I don't think it's controversial to suggest that people in dominant cultural groups enjoy various privileges - many of which are invisible to the in-group - when it comes to accessing resources. This is often referred to as "cultural capital" or "privilege" depending on who you ask. Here's an essay written in 1990 that outlines exactly the sort of invisible but pervasive advantages enjoyed by white people that you're assigned to the 'bourgeoisie'.

But I have two responses to your argument.

First: the stuff you're saying in this post seems totally different than the claims you made upthread about the bourgeoisie using doctors and educators as tools for identity formation rather than because of their actual use value (at the moment it's not even clear whether you think these institutions have any objective value outside their social roles in identity formation). I can see how these could be two pieces of an over arching meta-theory of society, but right now they seem like two distinct and separate claims that each need to be justified on their own terms.

Second: as far as the stuff about invisible privileges enjoyed by society's dominant groups. I don't exactly disagree with what you're saying here but I'm a bit confused about how you're approaching this. You seem, at least in the OP, to be suggesting that there are two big groups in society: bourgeois and not-bourgeois. The bourgeois are the people who are comfortable navigating their social reality, the none-bourgeois are everybody who is not comfortable.

But, as most advocates of privilege theory would quickly point out, this isn't how things actually work. This is exactly why questions of intersectionality have become such a fixation for certain segments of the political left. Because depending on your exact positionality you're going to be more or less comfortable with certain institutions. In some cases a black man will have certain advantages because he's a man, while in other situations a white woman might be more advantaged because of her skin colour. A trans-person faces all kinds of difficulties, but Caitlyn Jenner was, you'd probably agree, privileged in ways that Travyon Martin wasn't.

These calculations of exactly how you are or are not privileged can get hopelessly complicated. So given how nearly impossible it is to sort out exactly where everyone falls, and given how some people might be more comfortable with certain institutions than others (perhaps I have no trouble calling the police on my neighbours party but I'm deathly afraid of doctors and hospitals, to the point that I'll avoid necessary medical treatments) what exactly is the use of trying to reduce everyone to being either 'bourgeois' or 'not-bourgeois'? In what way would this designation help us to navigate these murky debates?

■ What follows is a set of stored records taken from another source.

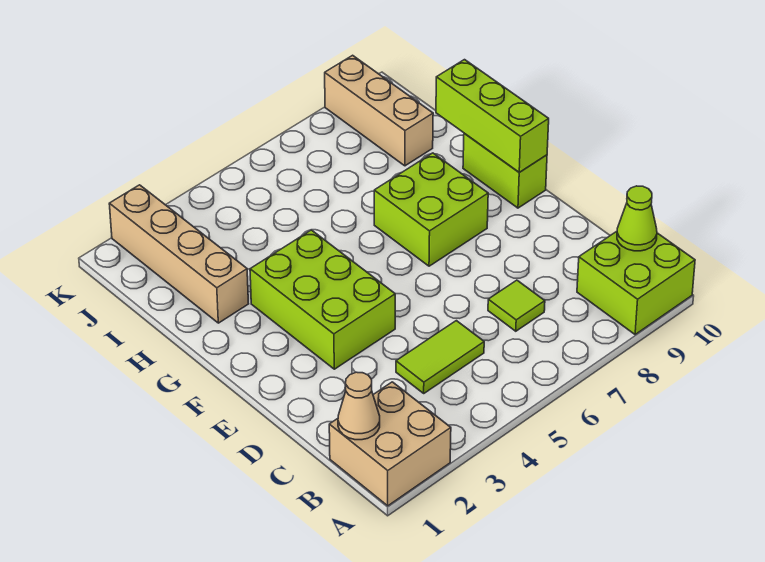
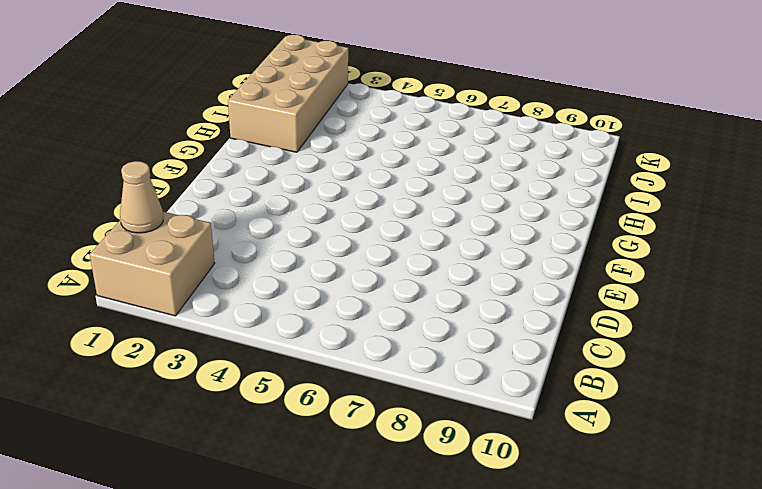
tan brick H1:K2 level 1 -> tan brick H2:K2 level 1
none -> lime brick A9:B10 level 1
none -> lime tile C4:C5 level 1
none -> lime tile C7 level 1

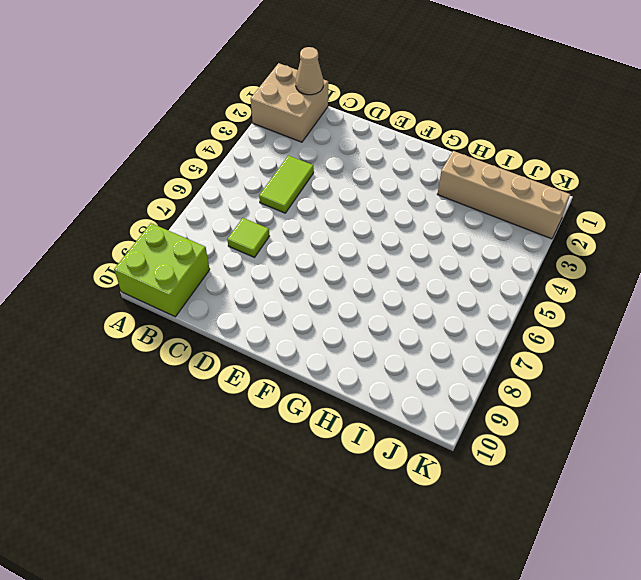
none -> lime brick E3:G4 level 1
none -> lime brick F7:G8 level 1
none -> lime brick F10:G10 level 1

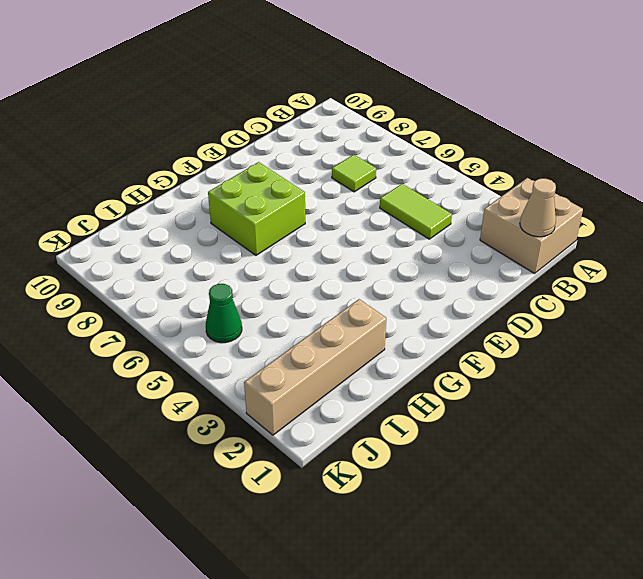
green cone J5 level 1 -> none
none -> lime brick A9:B10 level 1
none -> lime brick E3:G4 level 1
none -> lime brick F10:G10 level 1

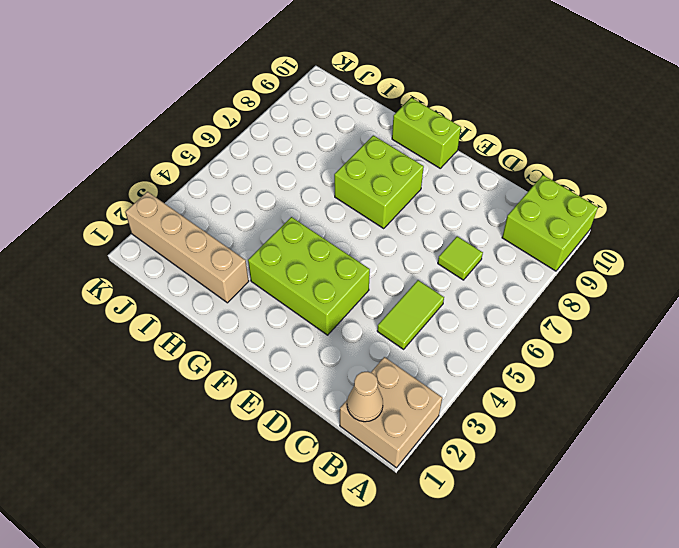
none -> tan brick I9:K9 level 1
none -> lime cone B10 level 2
none -> lime brick F10:H10 level 2

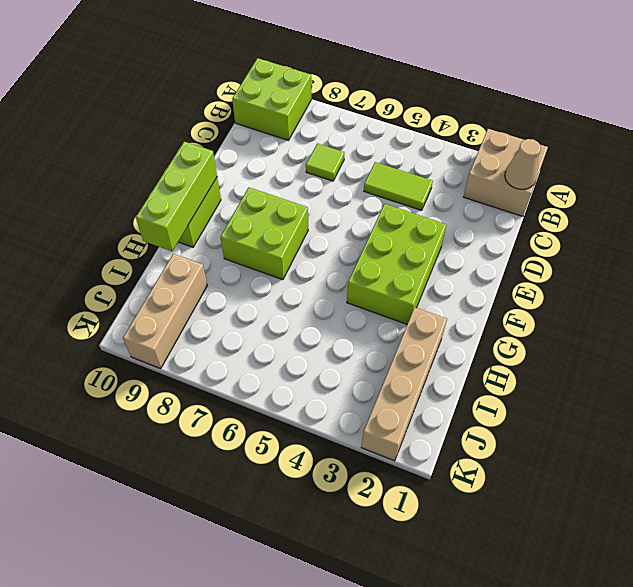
none -> lime cone B10 level 2

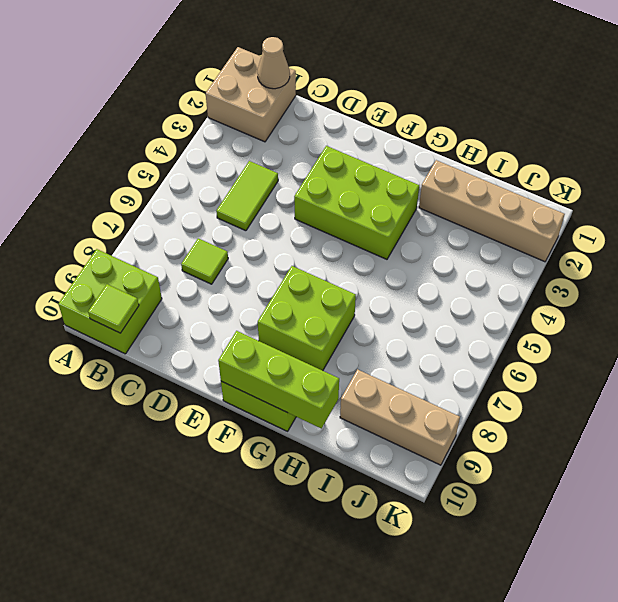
lime tile B10 level 2 -> lime cone B10 level 2

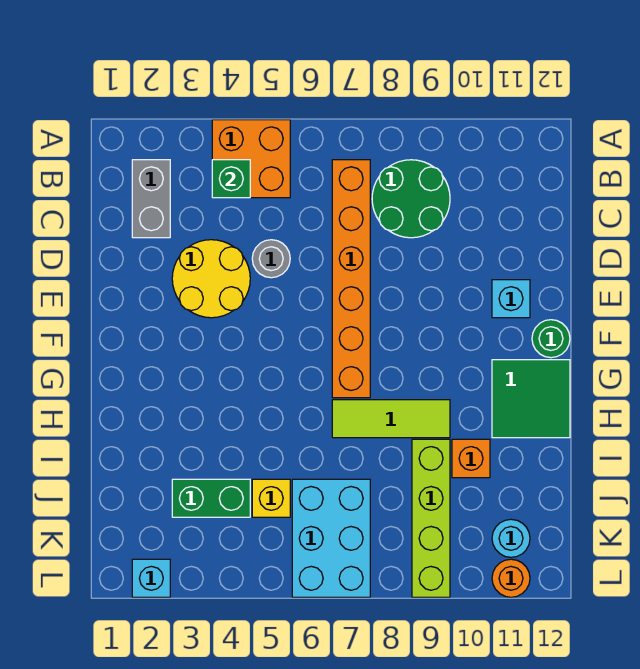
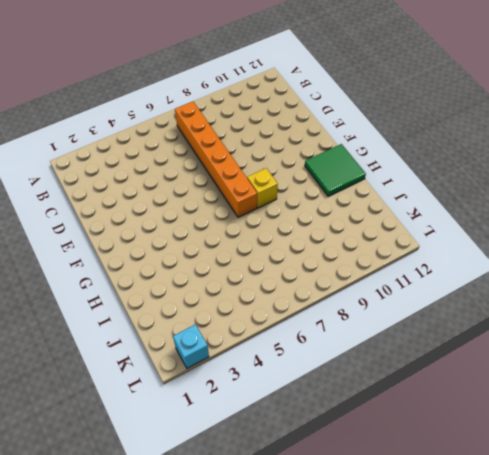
yellow brick G8 level 1 -> yellow brick J5 level 1
none -> orange brick A4:B5 level 1
none -> grey brick B2:C2 level 1
none -> green round brick B8:C9 level 1

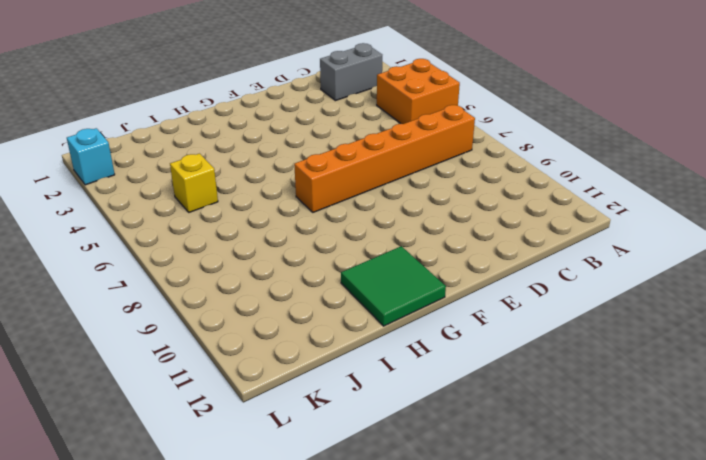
none -> green round brick B8:C9 level 1
none -> yellow round brick D3:E4 level 1
none -> grey round brick D5 level 1

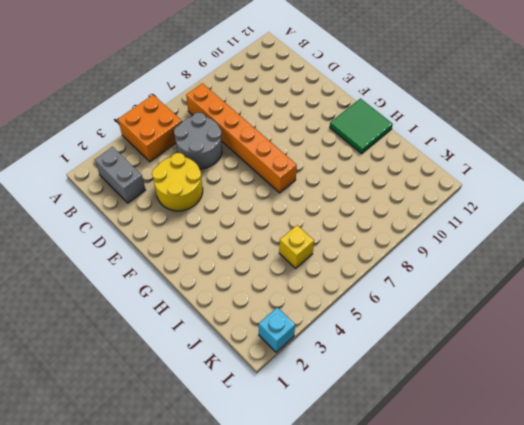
grey round brick C5:D6 level 1 -> grey round brick D5 level 1
none -> green round brick B8:C9 level 1
none -> cyan brick E11 level 1
none -> green round brick F12 level 1

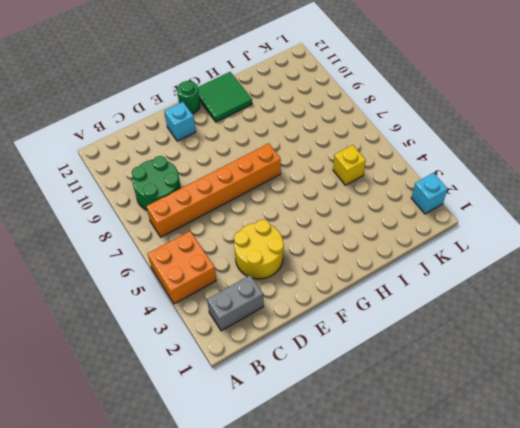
none -> grey round brick D5 level 1
none -> lime tile H7:H9 level 1
none -> lime brick I9:L9 level 1

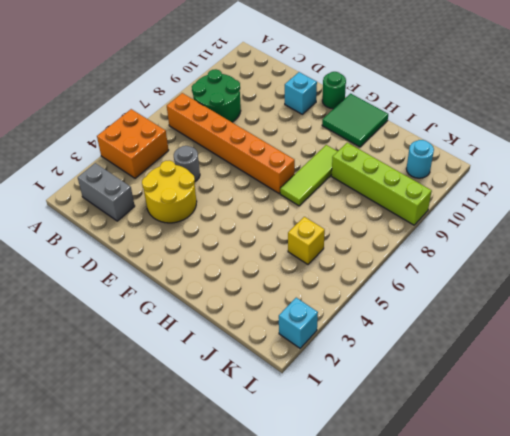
none -> orange brick I10 level 1
none -> green brick J3:J4 level 1
none -> cyan brick J6:L7 level 1

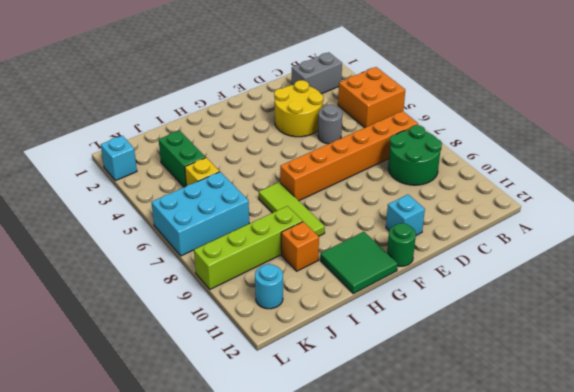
none -> orange round brick L11 level 1
none -> green brick B4 level 2

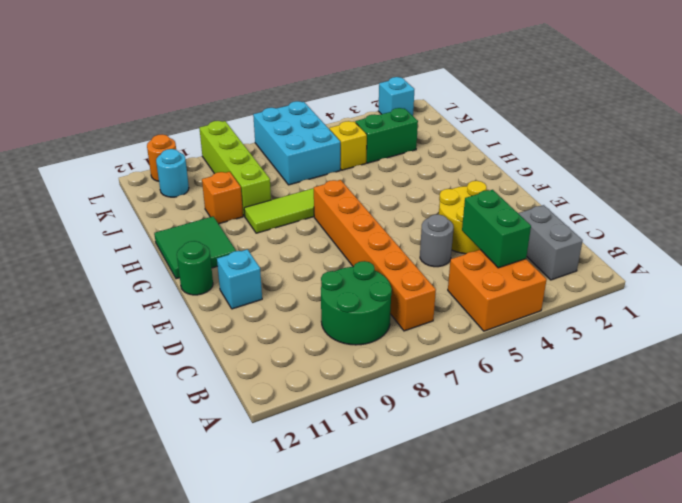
green brick B4:C4 level 2 -> green brick B4 level 2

Basically, other people already went down the road you're starting upon, and they mostly gave up on it in favour of an approach that emphasizes the intersectional nature of social privilege.

Tesseraction
Apr 5, 2009

Helsing posted:

I would want other people to challenge me

Sounds good: fist-fight by the local chic-fil-a alright?

Smudgie Buggler
Feb 27, 2005

SET PHASERS TO "GRINDING TEDIUM"
'Bourgeois': The state of being possessed of a particular kind of privilege most envied by SA Forums Poster glowing-fish.

Also, call this classist, but if you can't figure out when to use 'bourgeois' (the adjective and occasional noun referring to individual people) and 'the bourgeoisie' (the noun referring to the stratum itself) you probably don't have any business expounding institutional theories of either.